Myrdek is the global director of energy and sustainability for CBRE, a commercial real estate services and investment firm. Cognizant that company executives are “motivated by return on the investment and responsible to shareholders,” Myrdek said that CBRE can offer solutions with “phenomenal return on investments, utility incentives, or financial programs that will fund projects through savings,” while improving worker comfort and productivity, creating more value for buildings, and reducing operating costs, all of which can be highlighted in the annual Corporate Social Responsibility report. Other benefits include a spot on the Dow Jones Sustainability Index, positioning among competitors for sustainability efforts, and sustaining customer loyalty.

Myrdek’s ability to leverage his extensive energy-related experiences laid the foundation for him being honored by the Association of Energy Engineers (AEE) as the 2018 ‘Energy Manager of the Year’ for Region 1. Myrdek serves clients in the North and South Division of CBRE Energy & Sustainability Platform, covering 15 states and Canada for what Myrdek said is “one of the largest organizations that supplies energy and sustainability services on a global scale.” The AEE award was based on work Myrdek did for a large commercial client resulting in 320 energy projects costing more than $35 million and yielding more than $10.2 million in annualized energy savings over the term of their life while providing more than $5 million in utility incentives.

What He Does Day to Day
Myrdek works in business development, supporting clients without an assigned energy manager to better operate their facilities through audits and other tasks as well as assisting other energy managers with technology and presentations. He examines new technologies on the market and leads efforts to drive pilot projects that may be applicable for some clients, with vendors contributing to pilots or no-cost installations to gather data.

What Led Him to This Line of Work
In the 1970s, Myrdek was working in facilities for corporate Holiday Inn during the Middle East oil embargoes. “I had to rush into reducing their operating costs,” he said. “I saw over the years I could take my talents in facilities and in the trades and bring them into the energy world to make a difference.”

What He Likes Best About His Work
“I love this field. It’s always changing. It’s very challenging. Billions of dollars are being invested and there are billions more that can be invested, making this a great opportunity for people to get involved,” Myrdek added. For him, the demand side is the most fulfilling, as it embraces his technical background. “Seeing projects developed and then installed so that people can be more productive with better lighting and HVAC is very rewarding.”

His Greatest Challenge
Staying current with new technology trends is a challenge not only for him but industry-wide, noted Myrdek, adding that it can be costly to stay relevant by maintaining certifications and attending seminars and trade shows. “With the price of energy dropping significantly, the electricity commodity is going to be less expensive. It will be tougher to sell those solutions,” he said. Alternately, aging electrical infrastructure will require major financial investments,he noted.

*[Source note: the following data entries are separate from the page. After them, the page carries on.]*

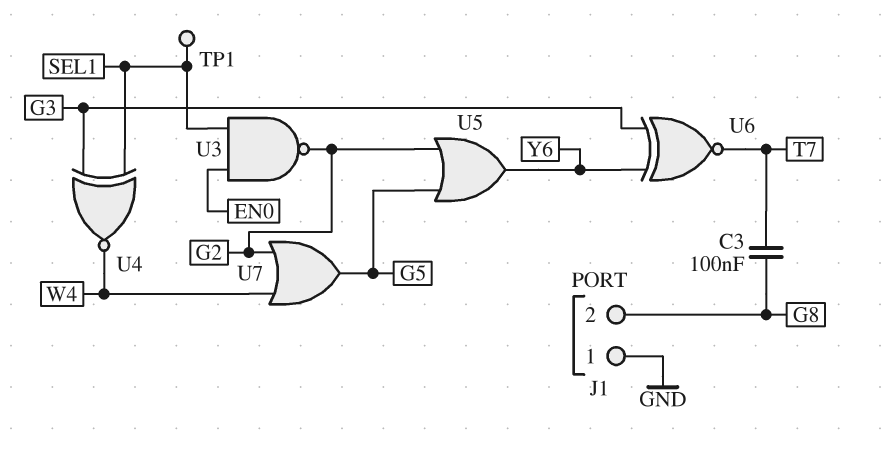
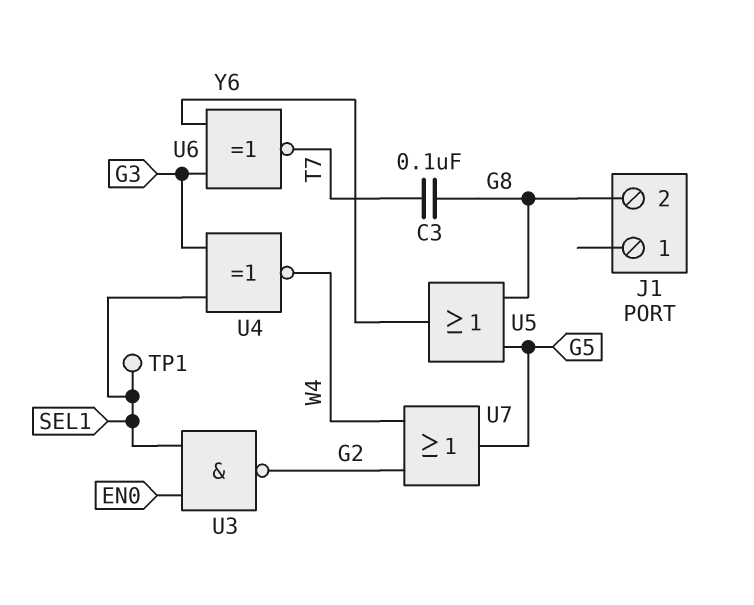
J1 pin 1: GND -> none
U5: OR (in G2, in G5, out Y6) -> OR (in G5, in G8, out Y6)

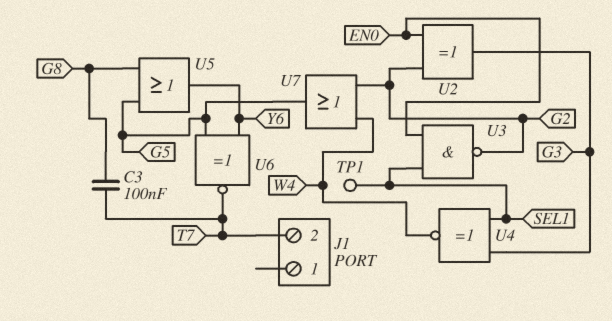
J1 pin 2: G8 -> T7
U2: none -> XOR (in EN0, in G2, out G3)
U6: XNOR (in G3, in Y6, out T7) -> XNOR (in G5, in Y6, out T7)

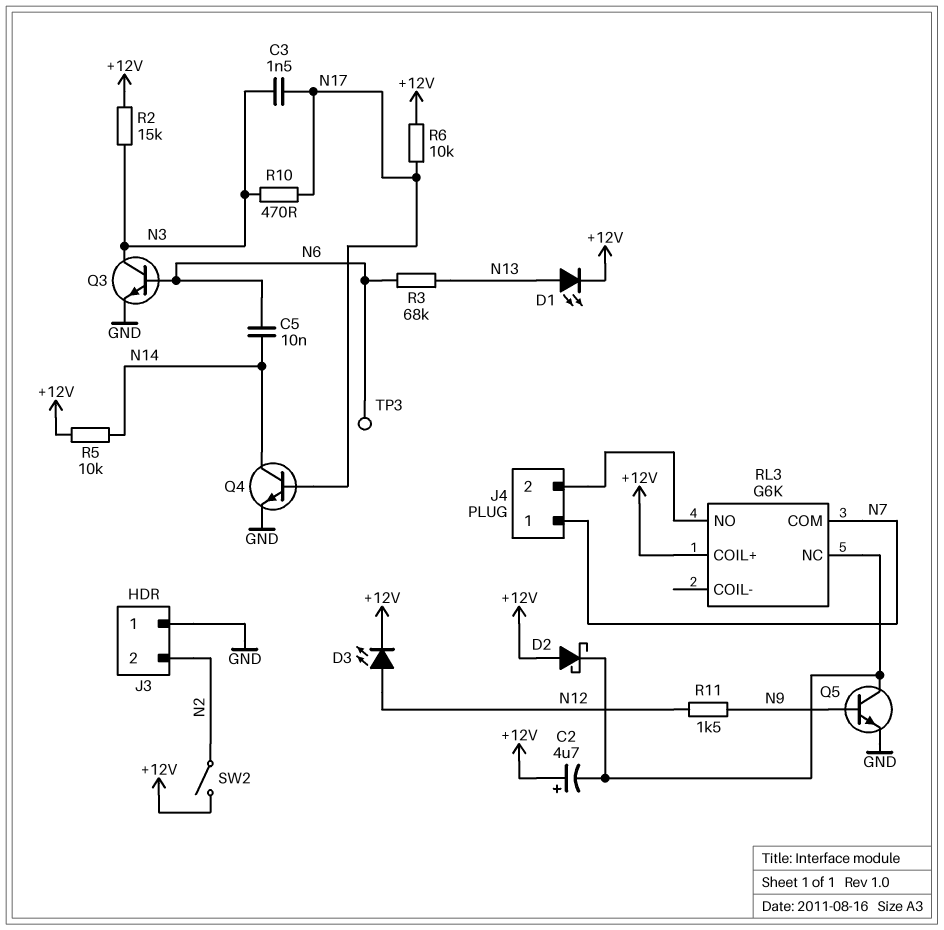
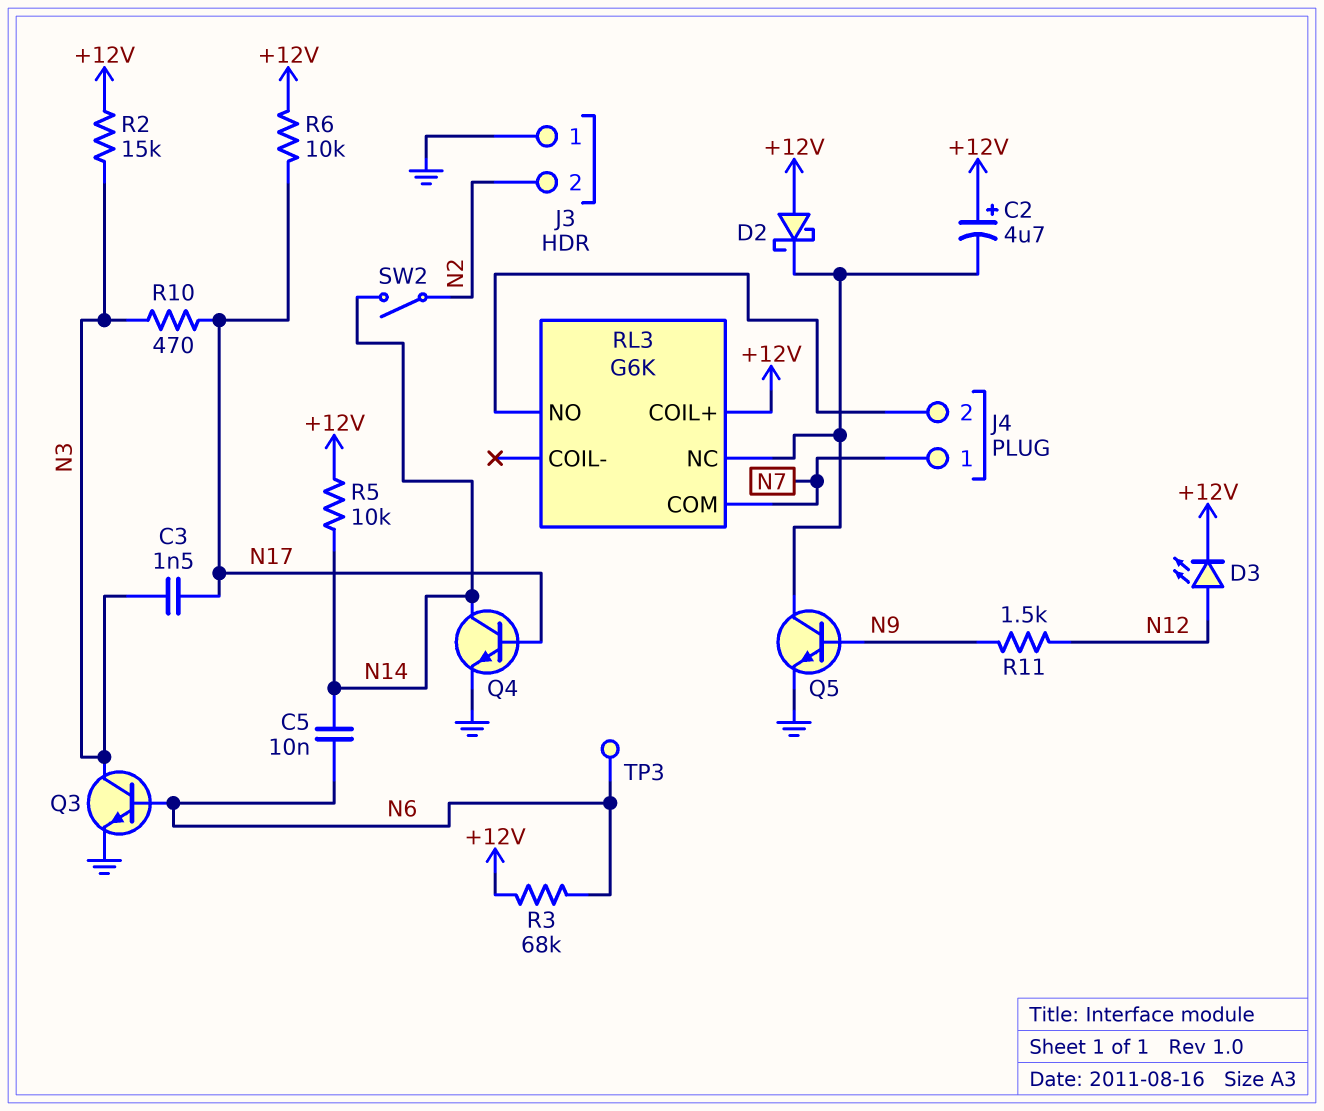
D1: LED (A N13, K +12V) -> none
R3: 68k (N6, N13) -> 68k (+12V, N6)
SW2: switch (+12V, N2) -> switch (N2, N14)

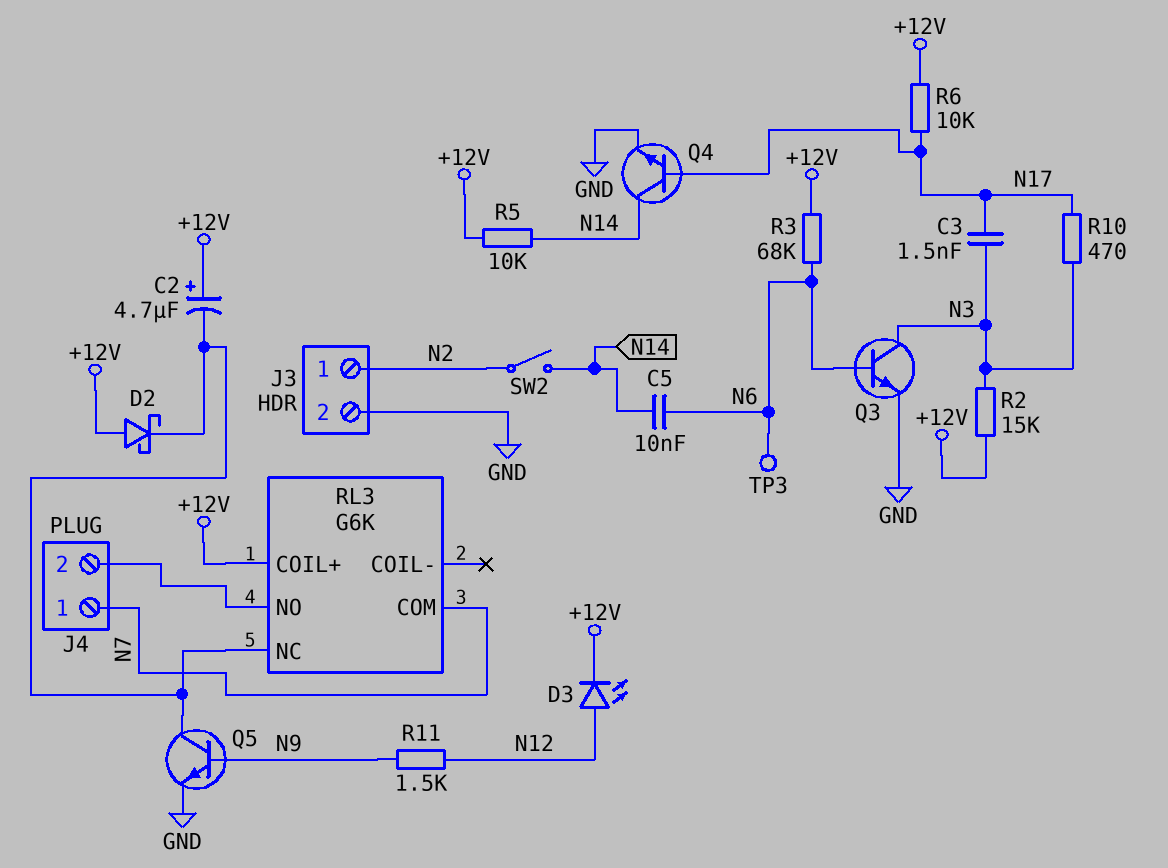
J3 pin 1: GND -> N2
J3 pin 2: N2 -> GND

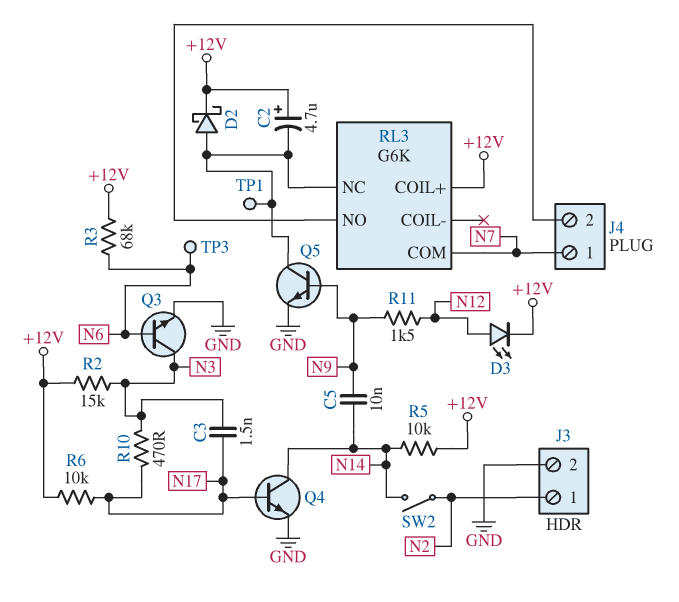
C5: 10nF (N6, N14) -> 10nF (N9, N14)
D2: schottky (A +12V, K RL3/NC) -> schottky (A RL3/NC, K +12V)
TP1: none -> test point (RL3/NC)

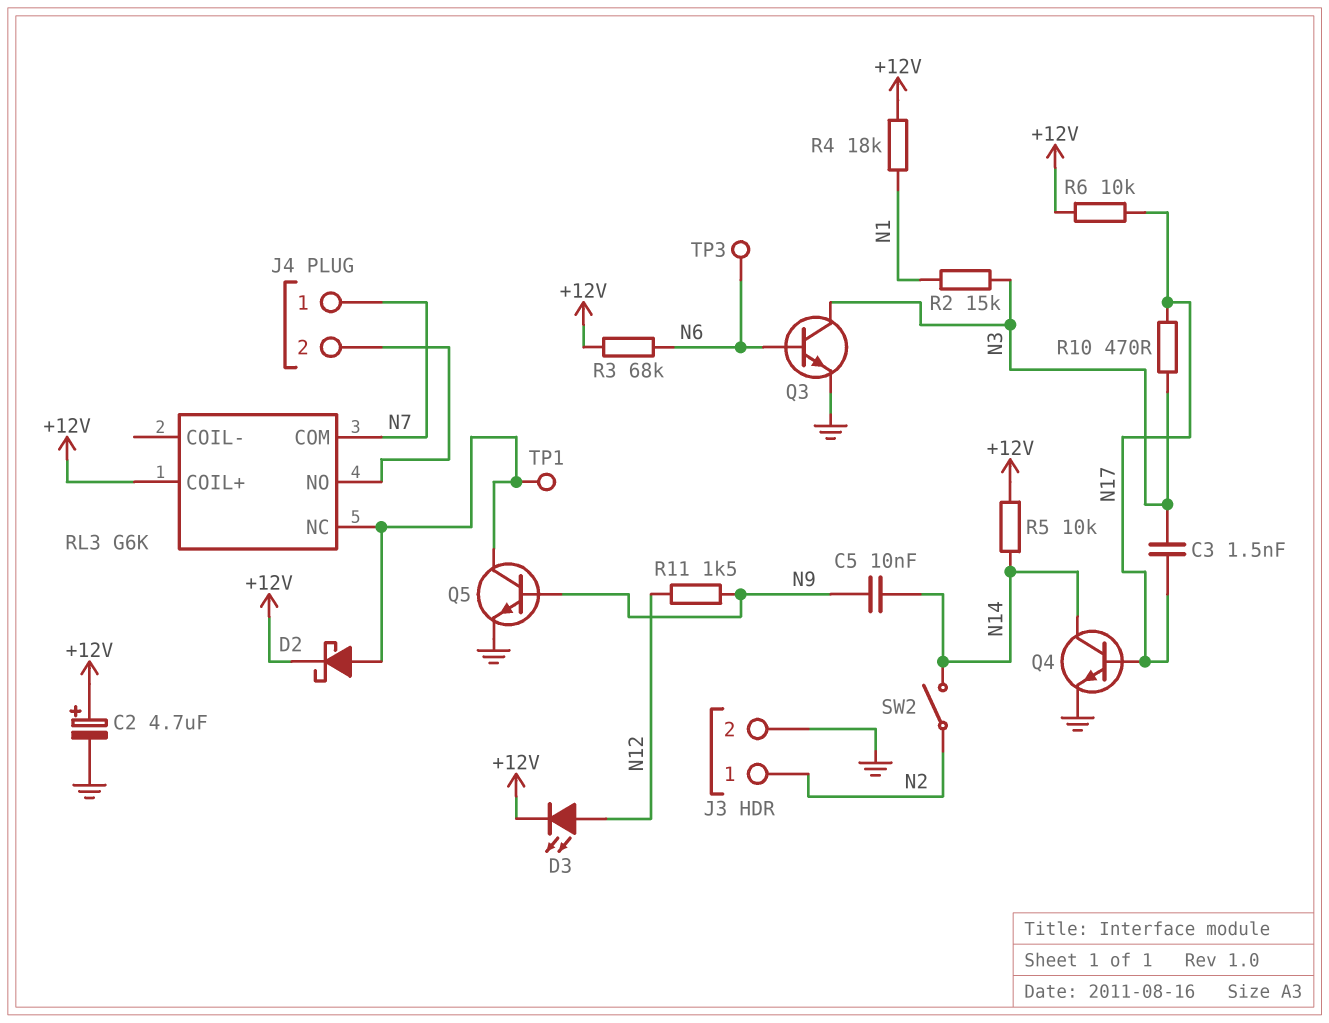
C2: 4.7uF (plus +12V, minus RL3/NC) -> 4.7uF (plus +12V, minus GND)
R2: 15k (+12V, N3) -> 15k (N1, N3)
R4: none -> 18k (+12V, N1)

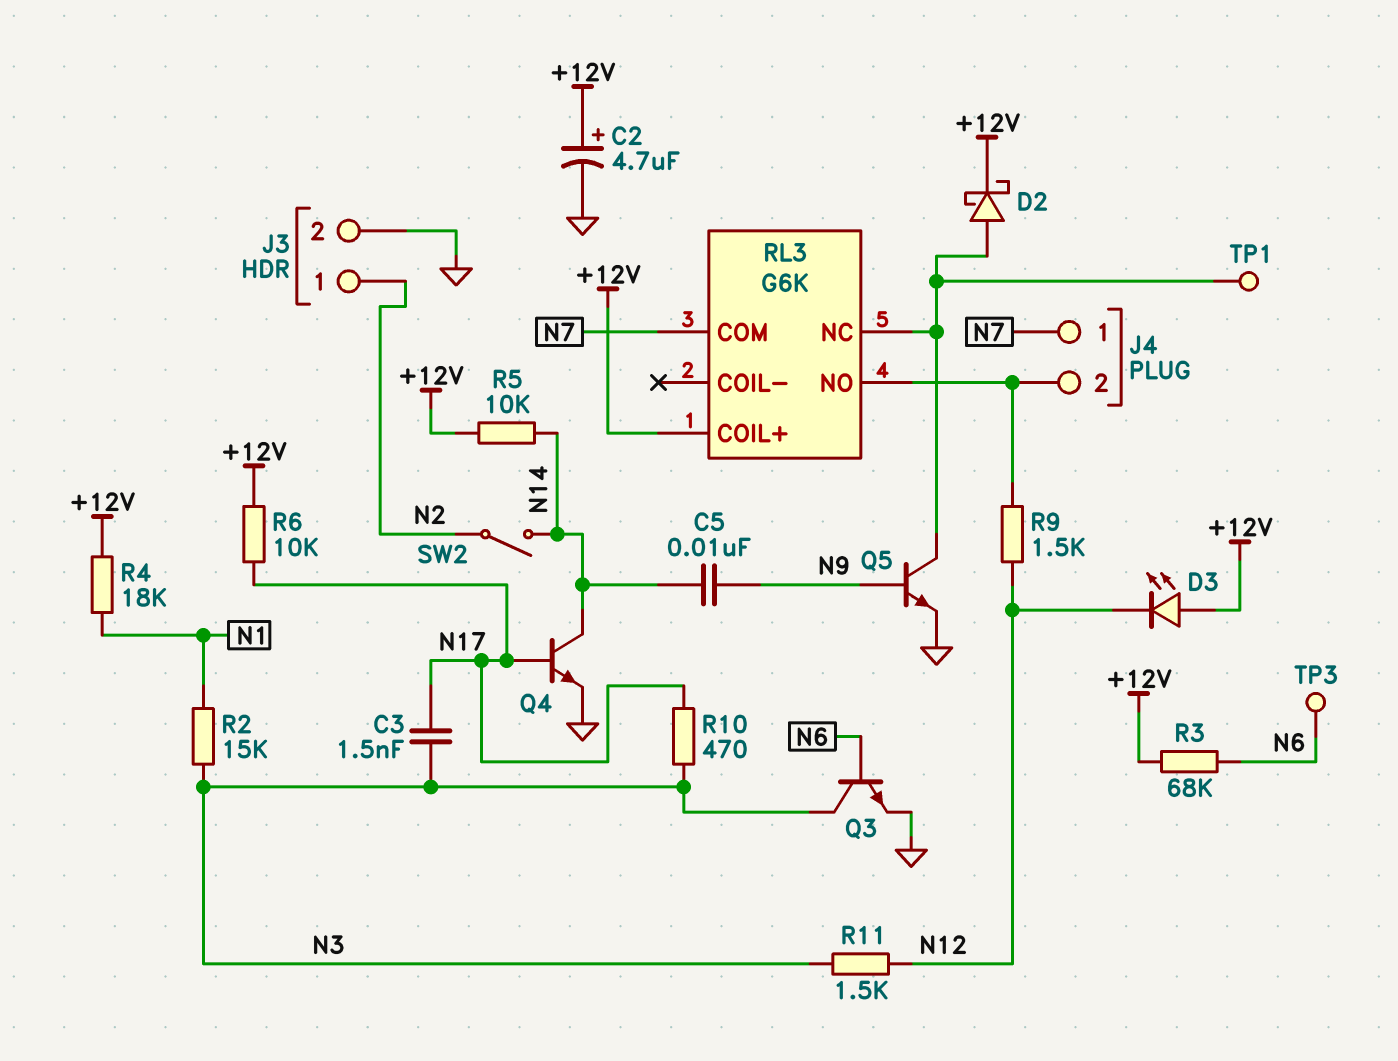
D3: LED (A N12, K +12V) -> LED (A +12V, K N12)
R9: none -> 1.5k (J4/2, N12)
R11: 1.5k (N9, N12) -> 1.5k (N3, N12)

“With tremendous technology in renewables, do clients go to microgrids, putting in more localized energy production, whether the means are solar, generators, or fuel cells?” he wondered. Government agencies have a role to play in the extent to which they offer incentives, Myrdek suggested. In Ontario, Canada, for instance, energy consumers are being penalized for inefficiencies in their electrical demand, he explained.

While Myrdek doesn’t foresee a U.S. national policy in carbon tax and trade anytime soon, if it did happen “we’d have so many more opportunities that would benefit the country and the climate,” he added. “There are many options to reduce greenhouse gas and carbon.”